25. BÖLÜM

39.1K 2.3K 995
                                    

Titriyordum. Korku bedenimi ele geçiriyordu.

Ağzımdan çıkan çığlık ile çenemi sıkan el hafiflemişti. Bir süre sonra silahta kafamdan indi.

Işık açıldı.

"Ceylan!"

Diye aşağıya gelmişti Baran ağabeyimler. Baran ağabeyimin çatık kaşları düzeldi. Arkamdaki kişi kimdi bilmiyorum ama umrumda da değildi. Hızla Baran ağabeyimin yanına koştum. Bir yandan ağlıyor, bir yandan titriyordum.

Ege konuştu karşıdaki adama bakıp.

"Semih ağabey! Sen miydin, ya!"

Semih ağabey mi? Babam bahsetmişti bir ağabeyim daha olduğundan.

Karşımdaki adam benim iki katım kadardı. Kaşları çatıktı. Saçları kumral renklerinde ve dağınık duruyordu.

Çok korkunçtu.

Elindeki silahı pantolonuna yerleştirdi. Ben Baran ağabeyin arkasına girmiş onu süzerken aynı zamanda da hıçkırmamak için dudağımı ısırıyordum. Baran ağabeyim diz çöktü. Yüzümü elleri içerisine alarak konuşmaya başladı;

"Korkma küçüğüm. Bak en büyük ağabeyimiz bu. Biz yanındayken kimse zarar veremez sana."

Kafamı sallayıp daha çok sarıldım ona. Daha sonra da gözlerim kapandı. Tatlı uyku, yaralı ruhumu içine çekti.....

••••••••••••

Korkuyla yerimden sıçradım. Dünkü olay aklımdan çıkmıyordu. Saate baktığımda gözlerim açıldı.

12:47

Bu kadar uyumuşmuydum gerçekten?

Yanımda kimse yoktu. Oldukçada terlemiştim. Lavaboya gidip elimi yüzümü yıkadım.

Saçlarımı arkamdan gevşek bir şekilde topladım.  Üzerimi giymek için dışarı baktım.
Hava güneşliydi. Beyaz yarım kol, üzerinde ince çiçek detayları olan bir tişört, altına da mavi kot pantolon giydim. ( Medya )

Daha sonra aşağı inmeye başladım. Merdivenlerdeyken gülme sesleri duyuyordum. Ayak seslerim ile hepsi bir anda bana döndü.

Hepsi buradaydı. Hatta Gökay'lar bile yine buraydı. Bu çocuk bizim evde mi yaşıyordu, anlamıyorum ki?

"Aaa, bülbülaşkım uyanmış."

Gökay kollarını bana sarmak için gelirken, Kaner ağabey onu ensesinden tuttu.

"Nereden aşkın oluyor lan senin?"

"Tamam Kanermişciğim kızma."

"Ulan" diyip Kaner tam Gökay'a vuracakken, Gökay benim arkama saklandı.

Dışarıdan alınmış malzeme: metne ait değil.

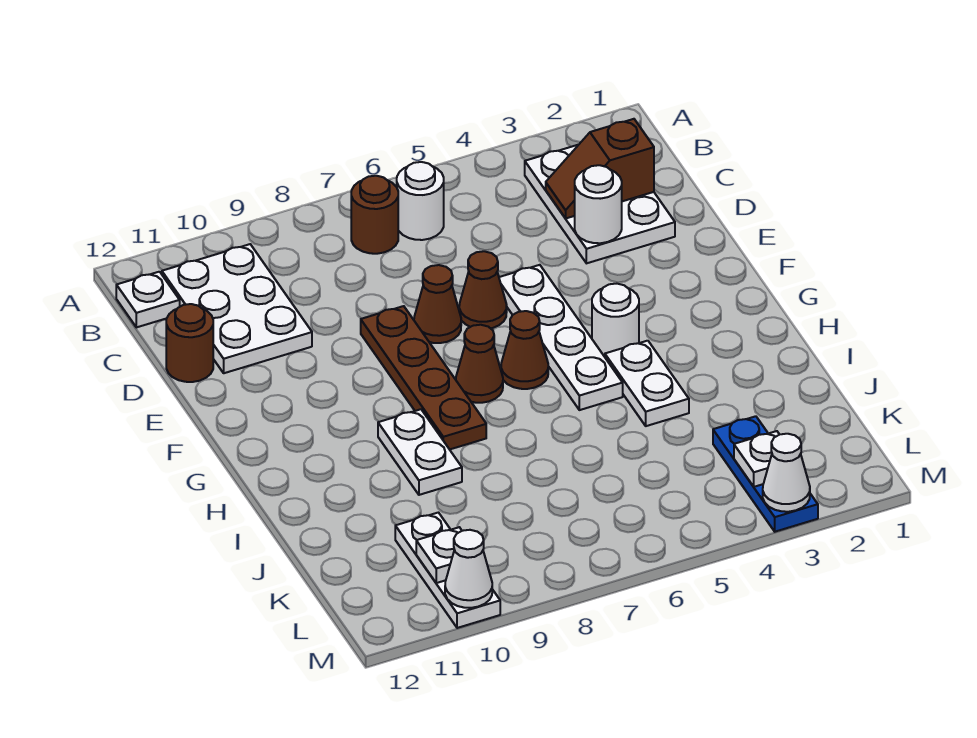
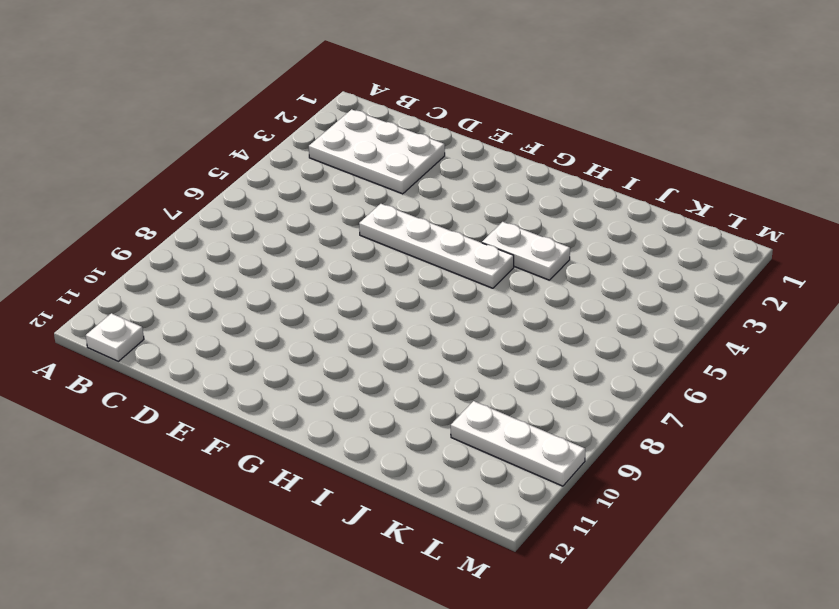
none -> white round brick B6 level 1
none -> brown round brick B7 level 1
none -> white plate B10:D11 level 1

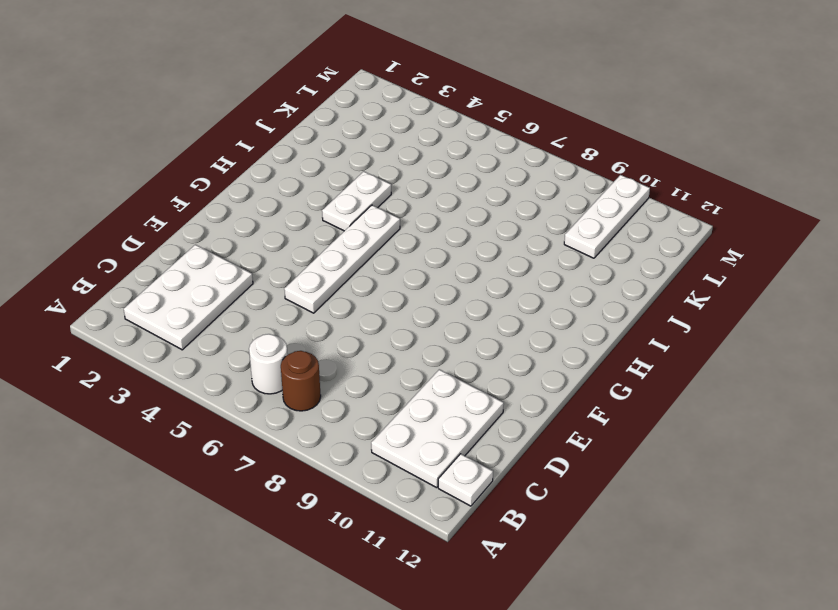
none -> brown round brick D12 level 1
none -> brown cone E6 level 1
none -> brown cone E7 level 1

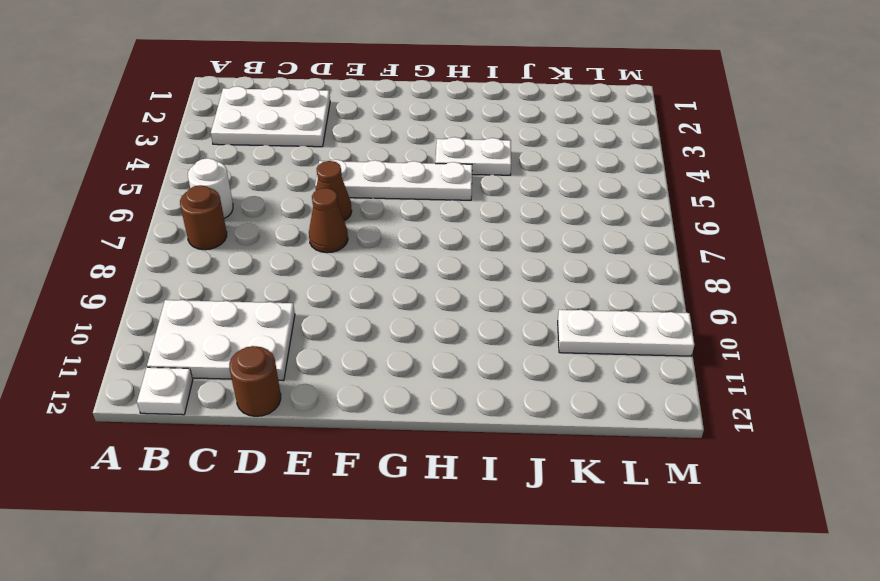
none -> brown plate E8:H8 level 1
none -> white round brick G4 level 1
none -> brown cone G6 level 1

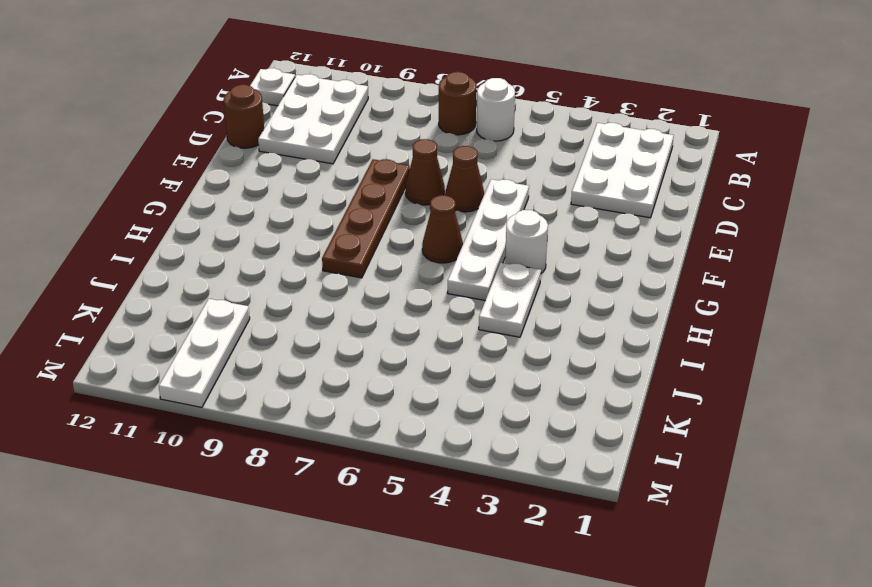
none -> brown cone G7 level 1
none -> white plate H9:I9 level 1
none -> blue plate K3:M3 level 1

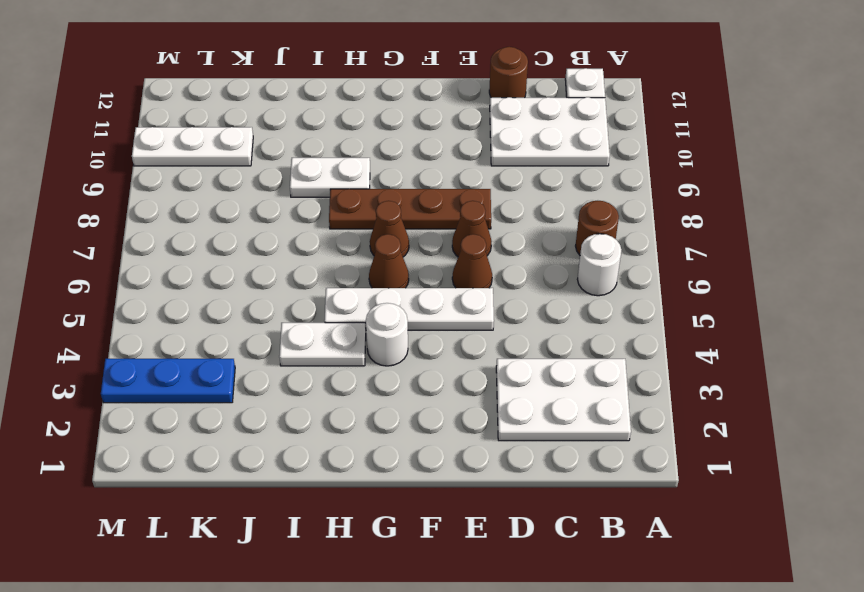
none -> brown slope C2:C3 level 2 top 2
none -> white round brick D3 level 2
none -> white plate L3 level 2

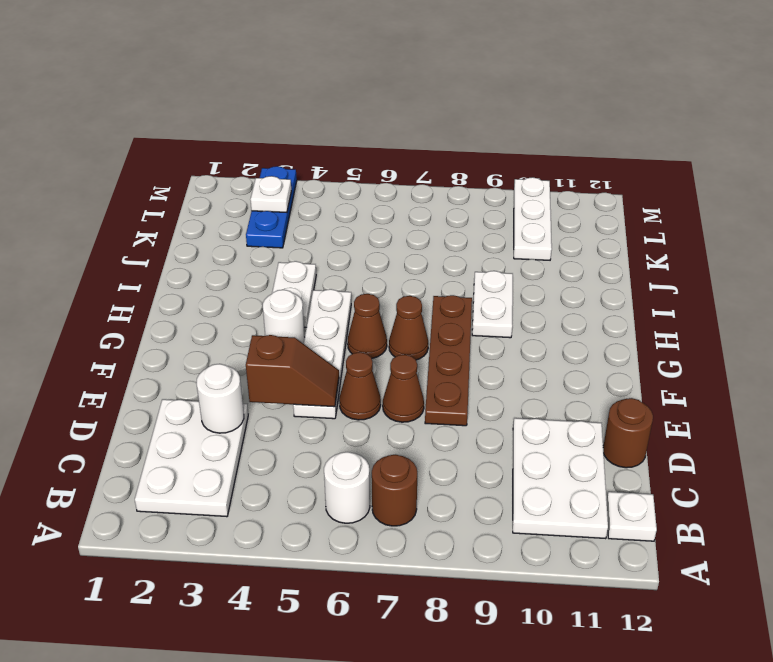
brown slope E4:E5 level 2 top 4 -> brown slope C2:C3 level 2 top 2
none -> white plate L10 level 2
none -> white cone M3 level 2
none -> white cone M10 level 2

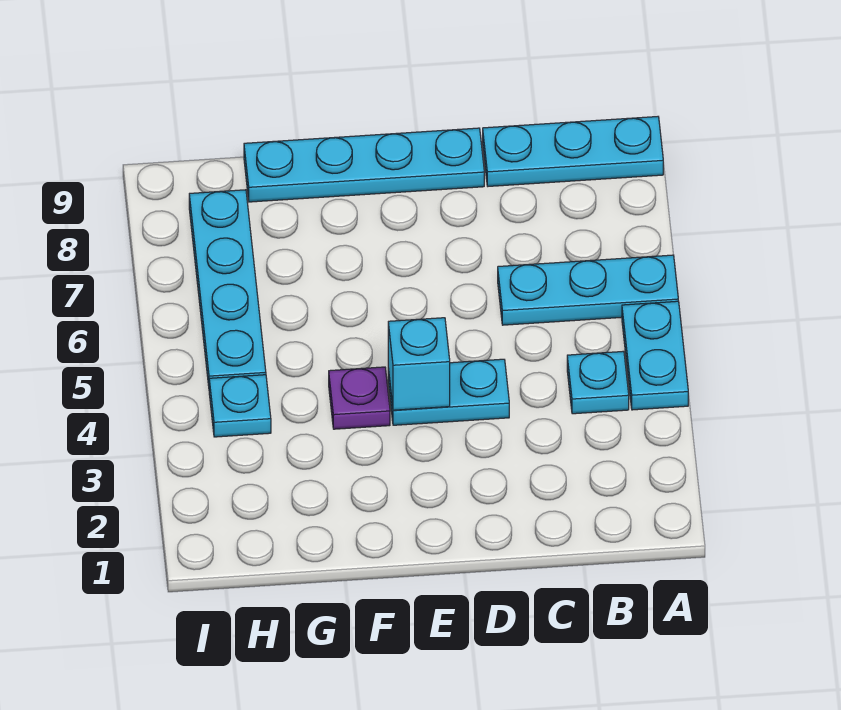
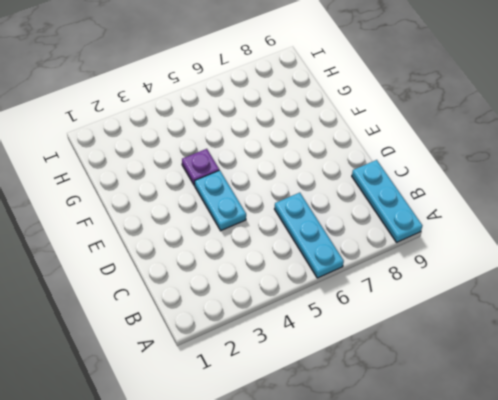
none -> cyan plate A4:A5 level 1
none -> cyan plate B4 level 1

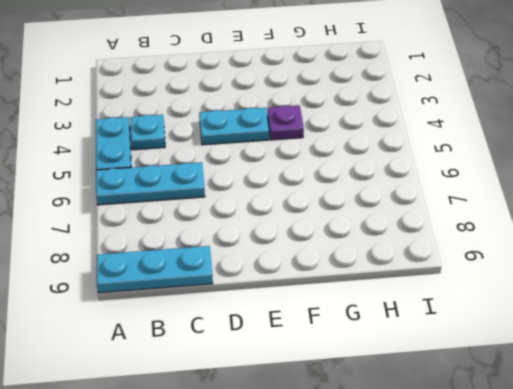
none -> cyan plate D9:G9 level 1
none -> cyan plate H4 level 1

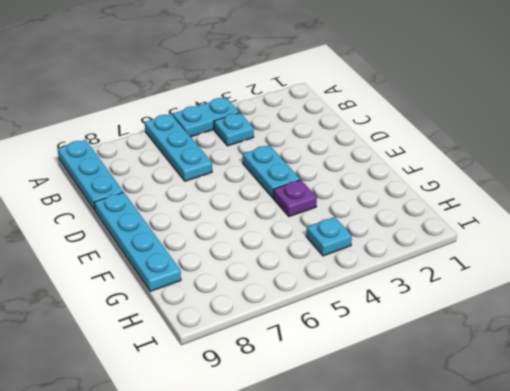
none -> cyan plate H5:H8 level 1
none -> cyan brick E4 level 2

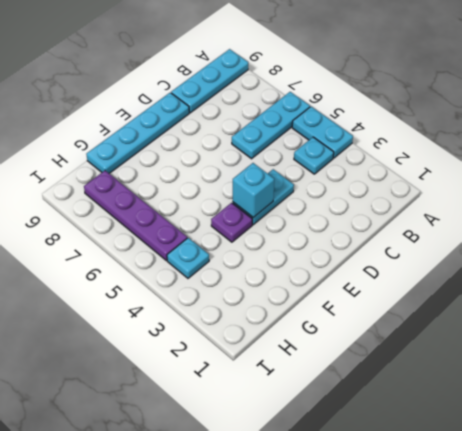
purple plate H5:H8 level 1 -> cyan plate H5:H8 level 1

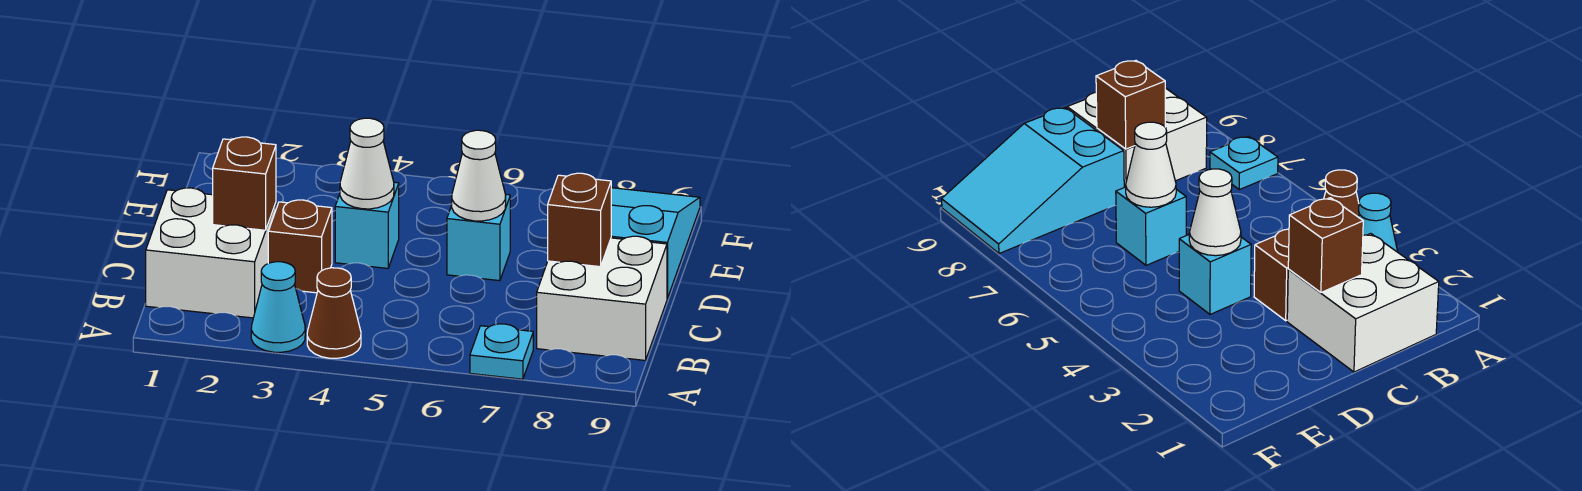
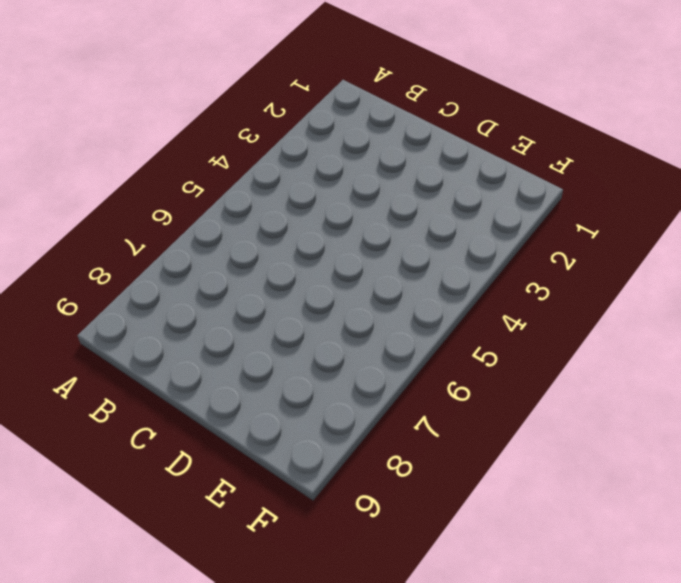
none -> cyan cone A3 level 1
none -> brown cone A4 level 1
none -> cyan plate A7 level 1

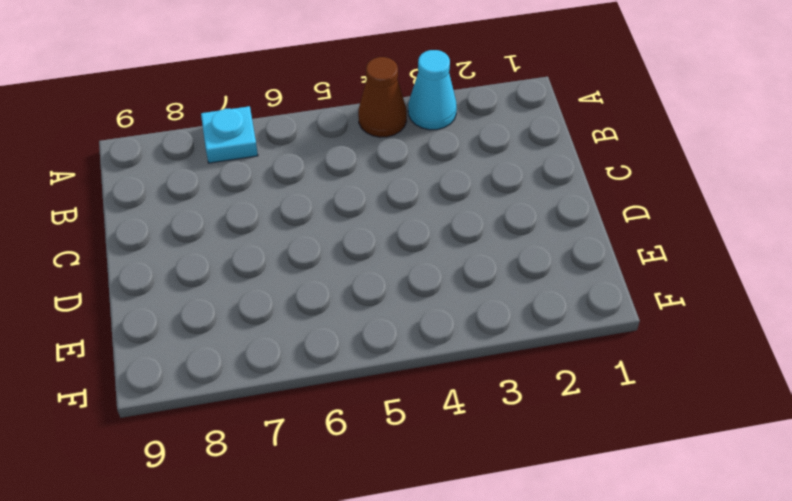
none -> white brick B1:C2 level 1
none -> white brick B8:C9 level 1
none -> brown brick C3 level 1

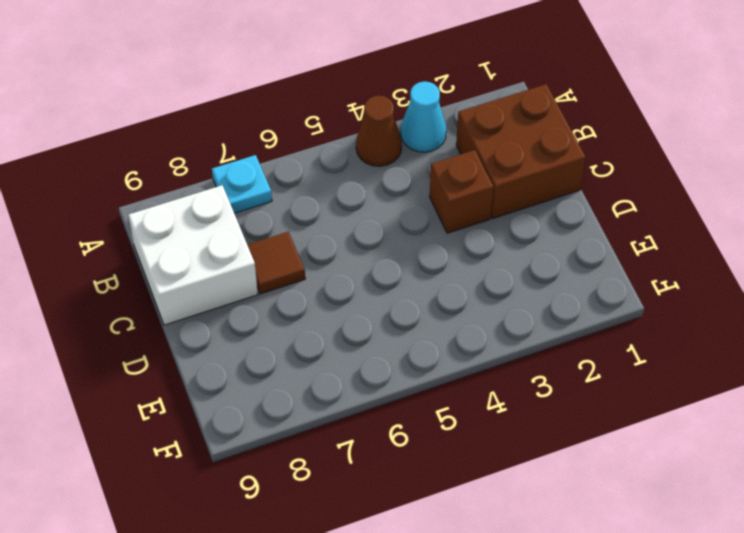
brown brick B1:C2 level 1 -> white brick B1:C2 level 1
brown tile C7 level 1 -> none
none -> cyan brick D4 level 1
none -> cyan brick D6 level 1
none -> cyan slope D8:F9 level 1 top D

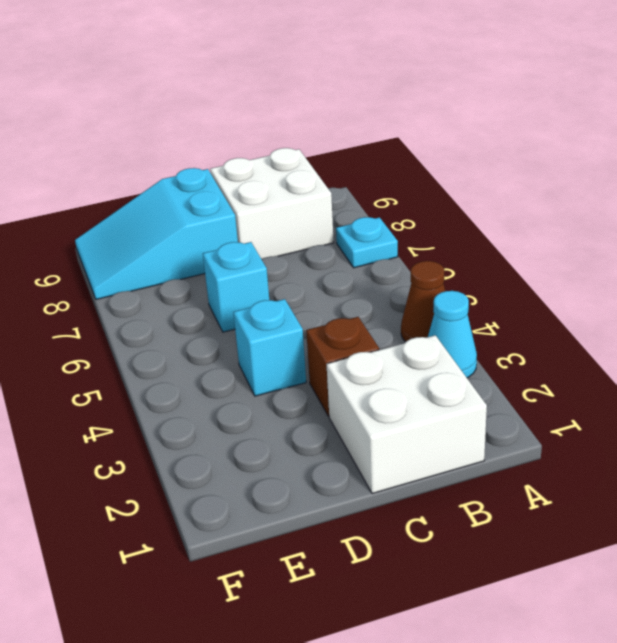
none -> brown brick C2 level 2
none -> brown brick C8 level 2
none -> white cone D4 level 2

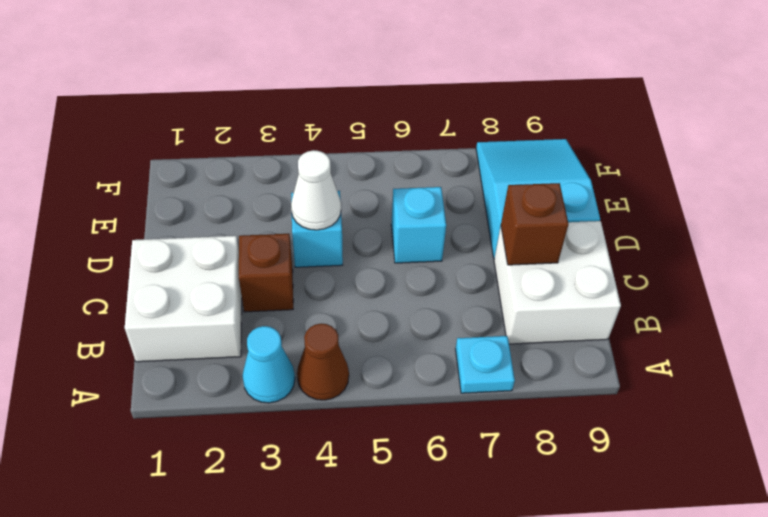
none -> brown brick C2 level 2
none -> white cone D6 level 2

Fakat ben suratım donuk bir şekilde etrafı süzüyordum. Baran ağabey yoktu. En büyükleri olan Semih'te yoktu. Hâlâ uykulu olduğum için sağ elimle, sağ gözümü ovdum.

Daha sonra Ege'nin yanına geçtim.

"Abla biz de daha kahvaltı yapmadık. Bir kafe var oraya gideceğiz."

Tamam anlamında başımı salladığımda, diğer tarafımda duran Buğra ağabey elini anlıma koydu. Ne yapıyorsun dermişçesine ona baktığımda;

"Çok solgun görünüyorsun bir şey mi oldu?" Diye sordu.

Hayır anlamında başımı salladım ama ne yazık ki doğru değildi. Ne olduğunu sormaları çok saçmaydı.

Bunca yıl boşuna şiddet gördüğümü öğrenmiştim sadece bir hafta önce. Tam tamına 6 ağabeyim ve 1 kardeşim olduğunu öğrenmiştim daha sonra. Yetmedi kaçırılmış, koluma kurşun yemiştim. 'Ne oldu' diye sormaları işte bu yüzden çok saçmaydı.